WASHINGTON (AFP) — Republican John McCain said Tuesday his White House opponent Barack Obama's economic platform would kill jobs and growth, vowing instead to keep big government out of entrepreneurship.
The Arizona senator spelled out the difference in governing philosophy that he said would be a critical choice in November's election, as he sparred with Obama for a second day over the economic crisis engulfing many US families.
"No matter which of us wins in November, there will be change in Washington. The question is what kind of change?" McCain told the National Federation of Independent Business (NFIB) here in a well-received speech.
"Under Senator Obama's tax plan, Americans of every background would see their taxes rise -- seniors, parents, small business owners, and just about everyone who has even a modest investment in the market," he said.
The Democrat would enact "the single largest tax increase since the Second World War" and index the federal minimum wage to inflation, "which is a sure way to add to your costs and to slow the creation of new jobs."
McCain's accusation rests on Obama's commitment to rolling back multi-billion-dollar tax cuts enacted under President George W. Bush, and applying higher taxes on those earning more than 250,000 dollars a year.
In riposte, Obama said McCain was guilty of fuzzy mathematics and again mocked the Republican's self-confessed weakness in economic expertise.
"I've said that John McCain is running to serve out a third Bush term. But the truth is when it comes to taxes, that's not being fair to George Bush," the Democrat told reporters in St Louis, Missouri.
"Senator McCain wants to add 300 billion dollars more in tax breaks and loopholes for big corporations and the wealthiest Americans, and he hasn't even explained how to pay for it," he said.

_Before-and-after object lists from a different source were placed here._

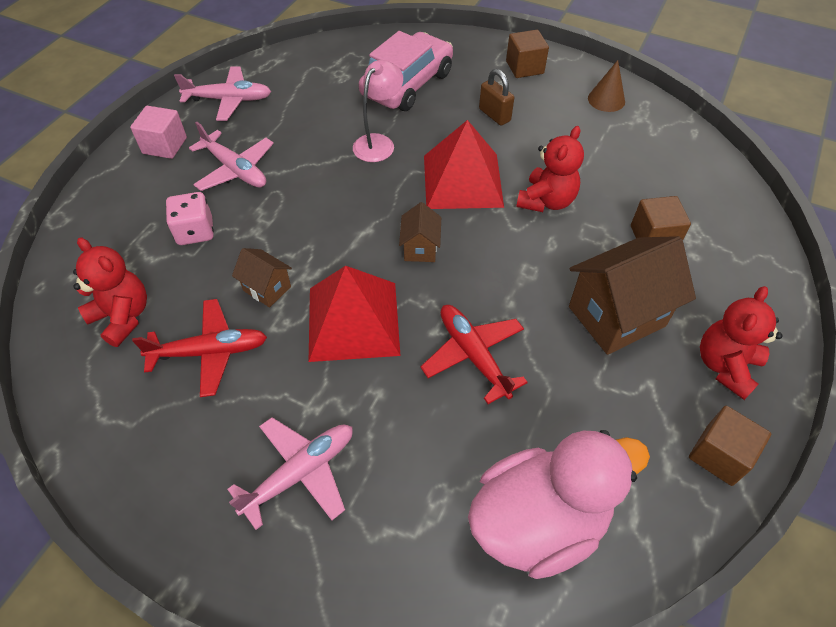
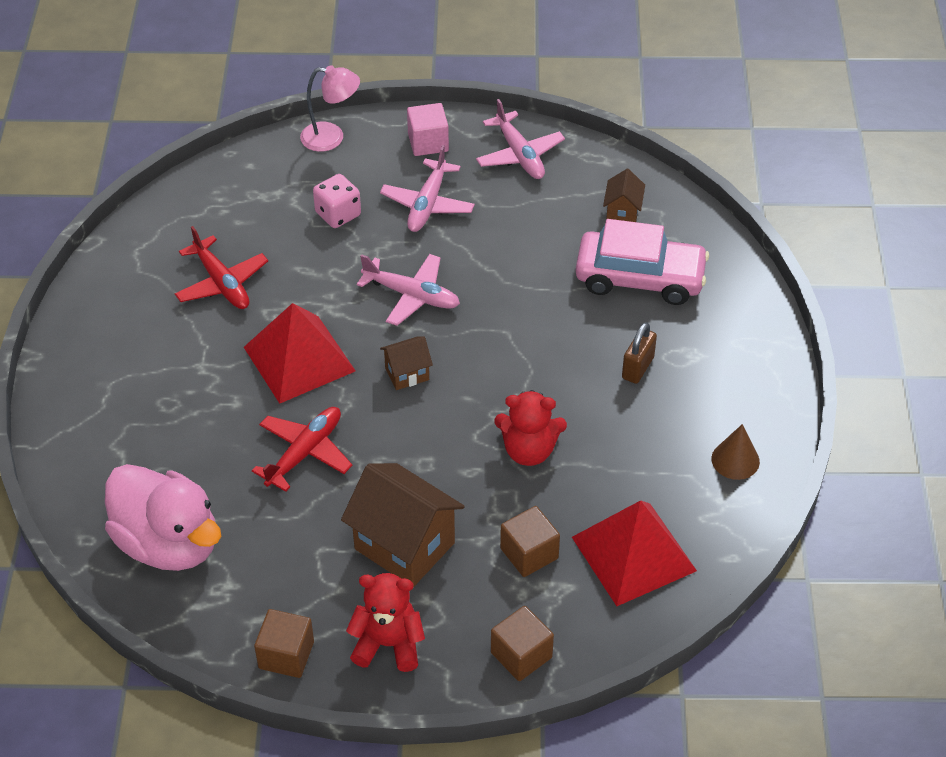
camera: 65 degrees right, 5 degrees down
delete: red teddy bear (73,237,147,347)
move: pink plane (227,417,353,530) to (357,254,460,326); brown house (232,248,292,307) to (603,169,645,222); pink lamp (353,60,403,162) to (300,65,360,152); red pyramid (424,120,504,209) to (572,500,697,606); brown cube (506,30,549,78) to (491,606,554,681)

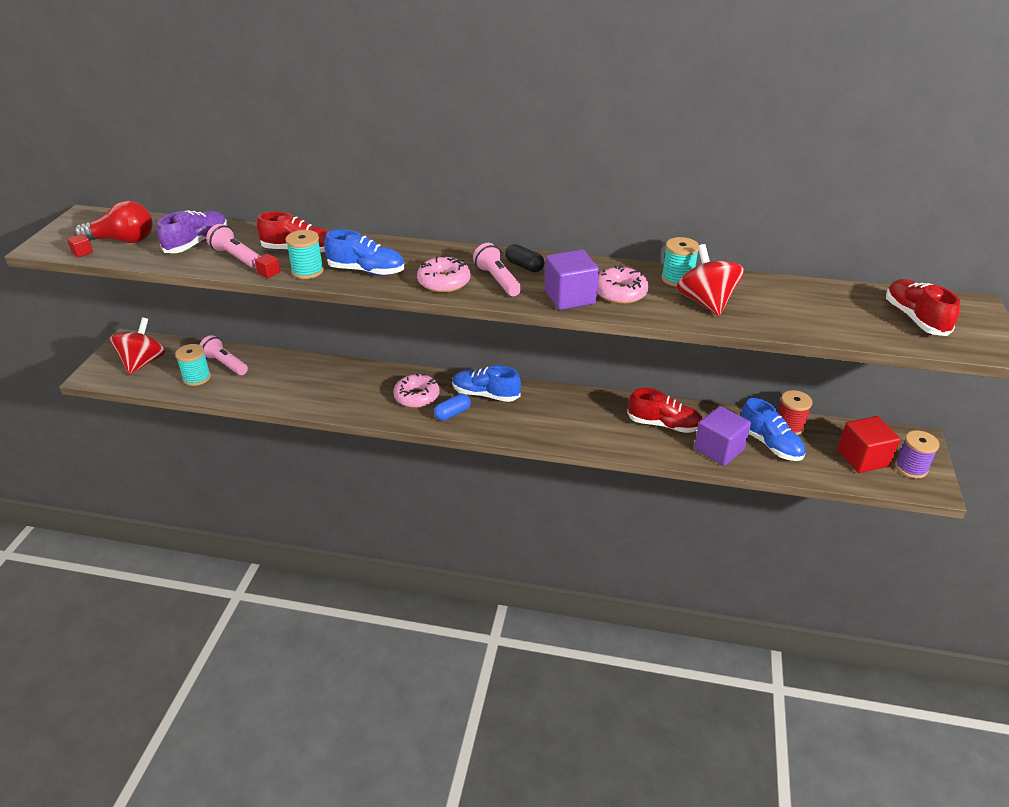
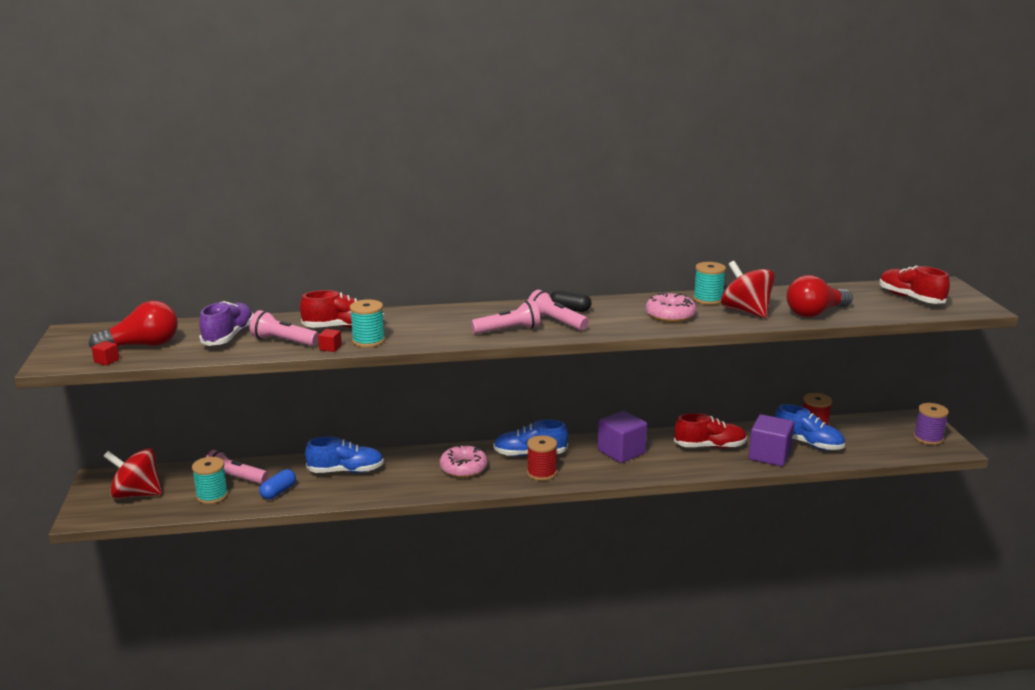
camera: 20 degrees left, 15 degrees down
delete: red cube (837,416,900,473)
insert: red spool (527,435,557,481); red light bulb (786,275,853,317)
move: blue shoe (324,229,405,275) to (305,437,384,473); blue capsule (434,394,471,421) to (259,469,296,499); purple cube (545,249,599,310) to (598,411,647,463)
replace: pink donut (417,256,470,293) to pink flashlight (471,300,540,334)
rotate: red spinning top (110,318,165,375) = (103,448,162,499) 75 degrees counterclockwise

The 250,000-dollar threshold for annual income would mean that 98 percent of workers would pay no more taxes, Obama said, and middle-class families would get tax relief starting at 1,000 dollars to offset surging costs of living.

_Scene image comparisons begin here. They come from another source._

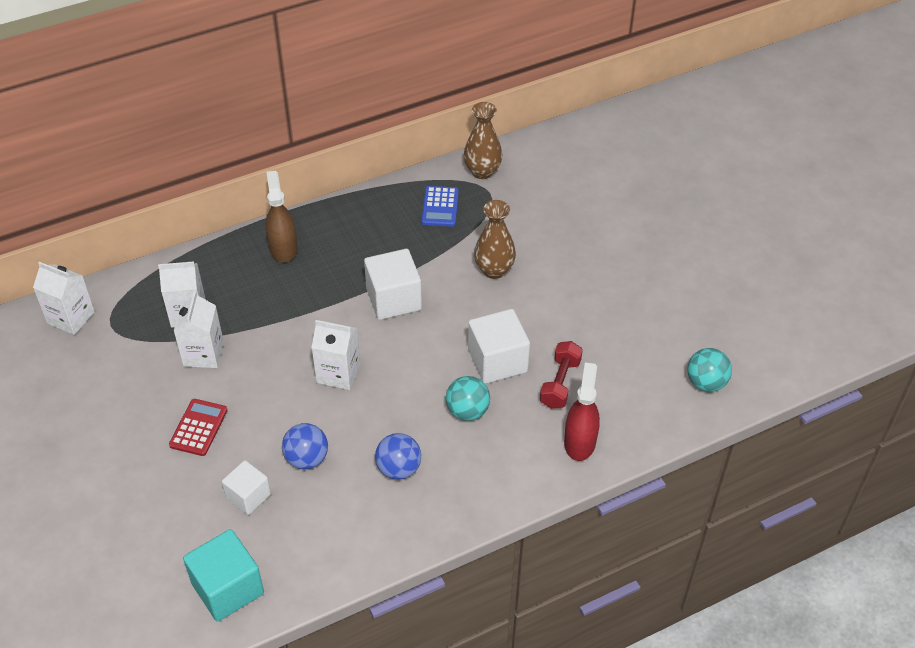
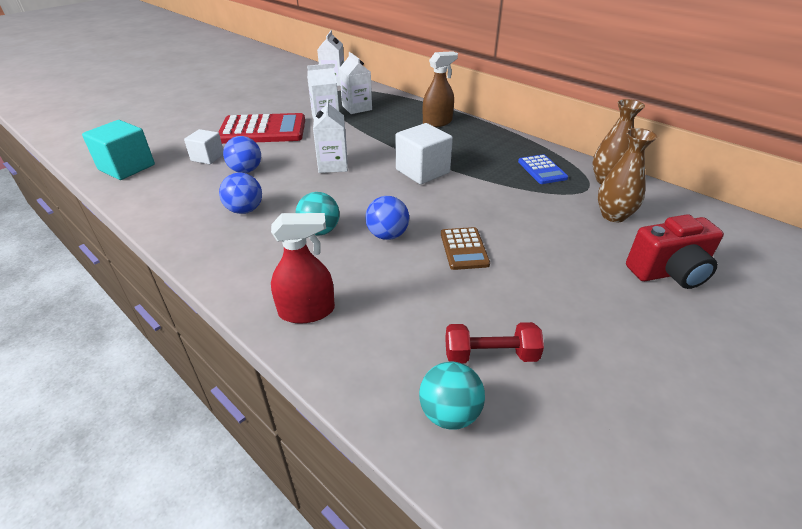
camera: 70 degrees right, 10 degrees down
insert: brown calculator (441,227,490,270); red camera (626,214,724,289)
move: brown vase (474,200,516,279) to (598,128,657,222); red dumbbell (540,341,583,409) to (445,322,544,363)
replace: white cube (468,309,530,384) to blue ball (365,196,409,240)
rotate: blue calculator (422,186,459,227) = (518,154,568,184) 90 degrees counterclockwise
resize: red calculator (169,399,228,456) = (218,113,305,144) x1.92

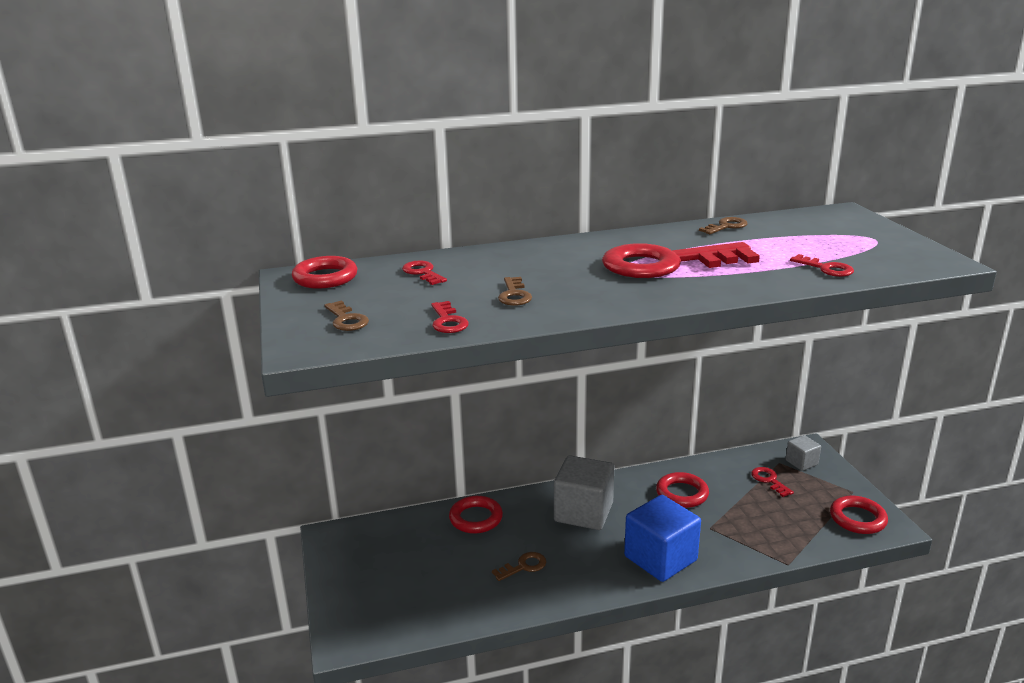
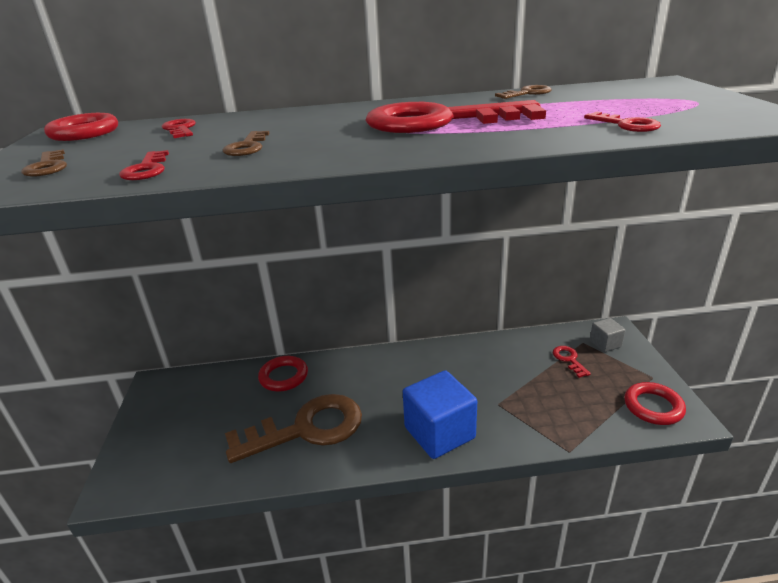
camera: 10 degrees right, 5 degrees up
delete: grey cube (554,455,614,530); red ring (656,472,709,508)
resize: brown key (492,552,546,581) = (225,394,362,463) x2.48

The Illinois senator also took aim at McCain's incremental approach to reform of healthcare, whose rocketing costs are one of the biggest headaches for small businesses, along with gasoline prices topping four dollars a gallon.
Touting his own plan to dramatically increase healthcare, Obama earlier went on ward rounds with a hospital nurse in St Louis, on the second day of a two-week campaign tour that is taking him deep into Republican territory.
Obama, 46, is capitalizing on profound disquiet about rising unemployment and home foreclosures, plus opposition to the Iraq war, to accuse McCain of offering "four more years" for the hugely unpopular Bush.
McCain, 71, has a new line of retort, saying Obama would represent a second term for 1970s president Jimmy Carter, a throwback to an era of runaway spending by the government and economic stagnation.
The economy has dominated the two contenders' hard-hitting exchanges since Obama's opponent in the Democratic nomination battle, Hillary Clinton, quit the race at the weekend.
In Washington, top Democrats put on a show of unity after the bruising primary season, detailing how the national party will merge its activities into the Obama campaign's to pursue an election strategy across all 50 states.
Democratic National Committee chairman Howard Dean said the race between the African-American Obama and Clinton had seen "some ugly moments" of racism and sexism.
But he stressed: "Today, we stand united as a Democratic Party, focused on putting an end to the idea of a third Bush term, which we would get with John McCain."
House of Representatives Speaker Nancy Pelosi had a message for the angry Clinton supporters who are now threatening to vote for McCain in protest at Obama's primary triumph.
"Women and blue-collar workers, whatever their race, have the most to gain by the election of Barack Obama as president of the United States and the most to lose by the election of John McCain," she said.